Alan Stern <stern@xxxxxxxxxxxxxxxxxxx> · Fri, 4 Mar 2016 16:52:08 -0500 (EST)

On Fri, 4 Mar 2016, Rian Hunter wrote:

> Thanks for the great tip. I used tcpdump on the bus of my device and
> waited for a couple days for the effect to happen again.
> 
> I found that whenever I would get the "usb 2-3: reset SuperSpeed USB
> device number 2 using xhci_hcd" what was happening at the protocol
> level was:
> 
> HOST: DO READ
> DEVICE: CONFIRMED
> HOST: SEND ME DATA
> DEVICE: <DATA>
> HOST: SEND ME STATUS
> DEVICE: SCSI CHECK CONDITION
> 
> After the "Check Condition" the stack would initial a USB reset.

More details would help, such as the actual usbmon output for one of 
those failed commands (plus the following data).

> Now that was all well and fine, no interruptions in service. What
> eventually caused the entire device to disconnect was this sequence:
> 
> HOST: DO READ
> DEVICE: CONFIRMED
> HOST: SEND ME DATA
> DEVICE: <DATA>
> HOST: SEND ME STATUS
> (300 seconds pass...)
> DEVICE: USB URB ECONNRESET
> 
> I believe what is happening here is that the firmware of the bridge
> device timed out waiting for the SCSI status coming from the actual
> HDD (after enough "check condition" return codes the device decided to
> die). The bridge firmware sends a final ECONNRESET then it decides to
> disconnect completely.

No, that doesn't sound right.  SCSI commands typically have a 30-second 
timeout, so there should have been a reset after 30 seconds, not a 
disconnect after 300.

> None of this surprises me. The theory that the drives are bad seems
> to have more data behind it.
> 
> From "https://en.wikipedia.org/wiki/SCSI_check_condition"; it says that
> when a "check condition" status is returned, the device goes into
> a special "contigent allegiance condition" state and the host *should*
> retrieve more information using a "Request Sense" command. The Linux
> stack does not seem to be doing this.

Not true.  It does do this, very faithfully.

>  While it probably couldn't save
> the device, it would be extremely valuable information to see in the
> logs, especially when the HDDs are operating normally otherwise.

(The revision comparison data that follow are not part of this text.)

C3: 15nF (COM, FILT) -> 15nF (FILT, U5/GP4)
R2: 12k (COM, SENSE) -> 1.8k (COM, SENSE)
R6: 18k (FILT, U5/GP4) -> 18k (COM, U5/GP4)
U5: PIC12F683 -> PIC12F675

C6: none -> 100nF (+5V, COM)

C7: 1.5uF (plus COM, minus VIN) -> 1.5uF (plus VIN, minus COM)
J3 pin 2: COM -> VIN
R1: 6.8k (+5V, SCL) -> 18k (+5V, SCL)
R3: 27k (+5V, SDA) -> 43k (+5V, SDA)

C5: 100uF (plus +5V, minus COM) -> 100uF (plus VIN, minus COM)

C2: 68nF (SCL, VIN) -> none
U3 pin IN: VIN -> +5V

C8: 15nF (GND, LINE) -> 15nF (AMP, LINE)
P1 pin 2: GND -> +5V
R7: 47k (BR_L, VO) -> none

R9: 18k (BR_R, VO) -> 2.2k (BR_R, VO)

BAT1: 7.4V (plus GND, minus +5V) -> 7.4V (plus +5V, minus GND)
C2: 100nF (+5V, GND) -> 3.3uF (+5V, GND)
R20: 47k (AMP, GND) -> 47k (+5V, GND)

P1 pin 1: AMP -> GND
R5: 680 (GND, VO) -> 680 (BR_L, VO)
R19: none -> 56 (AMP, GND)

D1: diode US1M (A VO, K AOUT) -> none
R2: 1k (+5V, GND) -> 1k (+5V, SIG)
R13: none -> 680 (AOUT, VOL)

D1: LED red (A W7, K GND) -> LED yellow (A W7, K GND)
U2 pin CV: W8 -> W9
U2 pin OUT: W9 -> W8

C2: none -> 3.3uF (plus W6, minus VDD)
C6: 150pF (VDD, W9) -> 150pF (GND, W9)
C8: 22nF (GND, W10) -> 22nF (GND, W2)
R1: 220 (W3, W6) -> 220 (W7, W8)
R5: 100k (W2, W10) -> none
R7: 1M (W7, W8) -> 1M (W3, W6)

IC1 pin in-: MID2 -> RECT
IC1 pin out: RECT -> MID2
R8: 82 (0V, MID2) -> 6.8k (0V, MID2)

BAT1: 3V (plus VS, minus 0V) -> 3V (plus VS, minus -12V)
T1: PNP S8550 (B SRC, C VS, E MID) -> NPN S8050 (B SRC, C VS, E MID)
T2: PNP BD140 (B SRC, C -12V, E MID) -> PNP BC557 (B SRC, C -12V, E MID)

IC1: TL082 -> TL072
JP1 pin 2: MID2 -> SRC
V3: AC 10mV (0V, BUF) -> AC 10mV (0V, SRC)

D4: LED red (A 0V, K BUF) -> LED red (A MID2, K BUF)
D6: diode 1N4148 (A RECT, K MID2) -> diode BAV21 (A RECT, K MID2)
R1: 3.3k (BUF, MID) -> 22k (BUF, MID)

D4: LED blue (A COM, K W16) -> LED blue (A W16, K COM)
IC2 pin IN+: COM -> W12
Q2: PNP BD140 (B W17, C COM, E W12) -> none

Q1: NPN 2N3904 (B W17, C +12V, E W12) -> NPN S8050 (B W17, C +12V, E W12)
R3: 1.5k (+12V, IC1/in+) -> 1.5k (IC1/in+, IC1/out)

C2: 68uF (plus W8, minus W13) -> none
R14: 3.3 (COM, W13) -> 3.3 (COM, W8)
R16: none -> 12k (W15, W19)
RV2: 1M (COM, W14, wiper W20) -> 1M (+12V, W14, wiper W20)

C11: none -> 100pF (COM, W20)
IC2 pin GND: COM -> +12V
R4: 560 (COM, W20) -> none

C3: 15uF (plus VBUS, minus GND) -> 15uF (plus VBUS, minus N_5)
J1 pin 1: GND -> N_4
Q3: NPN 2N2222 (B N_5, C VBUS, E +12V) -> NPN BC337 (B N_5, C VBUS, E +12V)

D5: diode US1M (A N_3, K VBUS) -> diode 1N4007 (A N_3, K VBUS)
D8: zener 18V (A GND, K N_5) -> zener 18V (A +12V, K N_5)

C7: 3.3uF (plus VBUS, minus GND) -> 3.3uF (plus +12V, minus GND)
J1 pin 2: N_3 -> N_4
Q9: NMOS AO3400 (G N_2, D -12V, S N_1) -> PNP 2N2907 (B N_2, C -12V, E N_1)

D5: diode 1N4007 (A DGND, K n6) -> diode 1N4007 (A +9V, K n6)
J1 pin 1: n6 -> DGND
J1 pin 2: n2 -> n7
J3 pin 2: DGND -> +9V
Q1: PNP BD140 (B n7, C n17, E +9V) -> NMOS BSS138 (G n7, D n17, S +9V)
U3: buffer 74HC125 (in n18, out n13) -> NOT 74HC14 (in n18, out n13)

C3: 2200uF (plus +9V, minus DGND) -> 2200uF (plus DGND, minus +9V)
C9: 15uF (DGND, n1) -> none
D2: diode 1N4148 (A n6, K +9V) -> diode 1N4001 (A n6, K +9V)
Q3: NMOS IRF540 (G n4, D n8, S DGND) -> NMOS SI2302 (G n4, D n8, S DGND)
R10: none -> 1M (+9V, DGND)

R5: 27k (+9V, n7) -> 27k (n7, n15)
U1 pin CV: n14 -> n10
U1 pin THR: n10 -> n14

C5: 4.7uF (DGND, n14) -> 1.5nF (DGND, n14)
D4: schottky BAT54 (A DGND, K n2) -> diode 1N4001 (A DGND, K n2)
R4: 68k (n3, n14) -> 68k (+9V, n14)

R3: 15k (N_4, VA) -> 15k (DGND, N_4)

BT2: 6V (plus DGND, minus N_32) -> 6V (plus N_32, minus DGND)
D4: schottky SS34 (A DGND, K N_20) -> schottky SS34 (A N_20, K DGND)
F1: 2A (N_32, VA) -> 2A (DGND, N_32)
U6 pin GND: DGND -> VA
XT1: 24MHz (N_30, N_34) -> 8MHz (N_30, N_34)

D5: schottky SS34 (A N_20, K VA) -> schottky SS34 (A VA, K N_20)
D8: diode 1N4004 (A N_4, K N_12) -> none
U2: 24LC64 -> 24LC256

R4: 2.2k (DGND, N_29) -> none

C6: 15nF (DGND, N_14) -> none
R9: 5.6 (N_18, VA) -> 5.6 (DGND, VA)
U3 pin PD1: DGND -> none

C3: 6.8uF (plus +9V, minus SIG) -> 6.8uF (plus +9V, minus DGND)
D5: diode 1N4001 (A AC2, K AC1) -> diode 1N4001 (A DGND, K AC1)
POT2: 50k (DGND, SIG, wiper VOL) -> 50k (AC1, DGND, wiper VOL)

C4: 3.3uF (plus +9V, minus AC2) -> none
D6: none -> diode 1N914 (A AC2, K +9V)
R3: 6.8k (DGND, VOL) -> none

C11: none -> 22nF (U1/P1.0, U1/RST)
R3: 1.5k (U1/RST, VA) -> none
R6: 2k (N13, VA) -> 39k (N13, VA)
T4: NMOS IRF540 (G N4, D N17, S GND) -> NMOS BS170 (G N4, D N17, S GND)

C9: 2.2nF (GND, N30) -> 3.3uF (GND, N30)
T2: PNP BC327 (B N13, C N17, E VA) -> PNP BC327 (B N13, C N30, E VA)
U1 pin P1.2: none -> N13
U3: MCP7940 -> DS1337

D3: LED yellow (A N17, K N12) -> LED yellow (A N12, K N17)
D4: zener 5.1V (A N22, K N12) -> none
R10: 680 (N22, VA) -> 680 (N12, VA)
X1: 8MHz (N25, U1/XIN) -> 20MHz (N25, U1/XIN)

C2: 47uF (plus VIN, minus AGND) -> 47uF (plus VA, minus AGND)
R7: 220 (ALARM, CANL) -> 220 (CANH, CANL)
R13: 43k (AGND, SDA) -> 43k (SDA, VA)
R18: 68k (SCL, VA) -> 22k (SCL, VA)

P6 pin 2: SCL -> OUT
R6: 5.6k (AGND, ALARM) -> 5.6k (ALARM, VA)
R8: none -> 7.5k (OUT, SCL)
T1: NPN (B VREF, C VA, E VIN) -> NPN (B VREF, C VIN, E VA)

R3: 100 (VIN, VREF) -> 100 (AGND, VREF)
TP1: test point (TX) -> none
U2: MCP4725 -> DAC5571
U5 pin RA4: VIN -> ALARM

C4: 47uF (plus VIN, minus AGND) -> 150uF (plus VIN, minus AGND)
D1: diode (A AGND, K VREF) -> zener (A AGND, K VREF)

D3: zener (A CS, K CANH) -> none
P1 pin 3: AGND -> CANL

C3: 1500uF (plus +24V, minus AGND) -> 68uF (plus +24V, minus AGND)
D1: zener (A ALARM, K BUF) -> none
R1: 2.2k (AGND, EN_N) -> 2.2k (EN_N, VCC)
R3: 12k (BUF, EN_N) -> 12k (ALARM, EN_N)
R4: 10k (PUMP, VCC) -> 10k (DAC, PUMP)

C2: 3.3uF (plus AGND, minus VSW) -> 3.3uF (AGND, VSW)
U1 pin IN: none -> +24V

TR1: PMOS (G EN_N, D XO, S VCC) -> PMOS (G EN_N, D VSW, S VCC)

Probably
> would be worth it to add a special case in usb_stor_invoke_transport()
> to handle the "check condition" error more gracefully.

That code is already in there.

> At this point I'd really like to see what information is contained the
> "Request sense" response. Going to hunt for a user-space solution to pull
> that for now before I order new drives :)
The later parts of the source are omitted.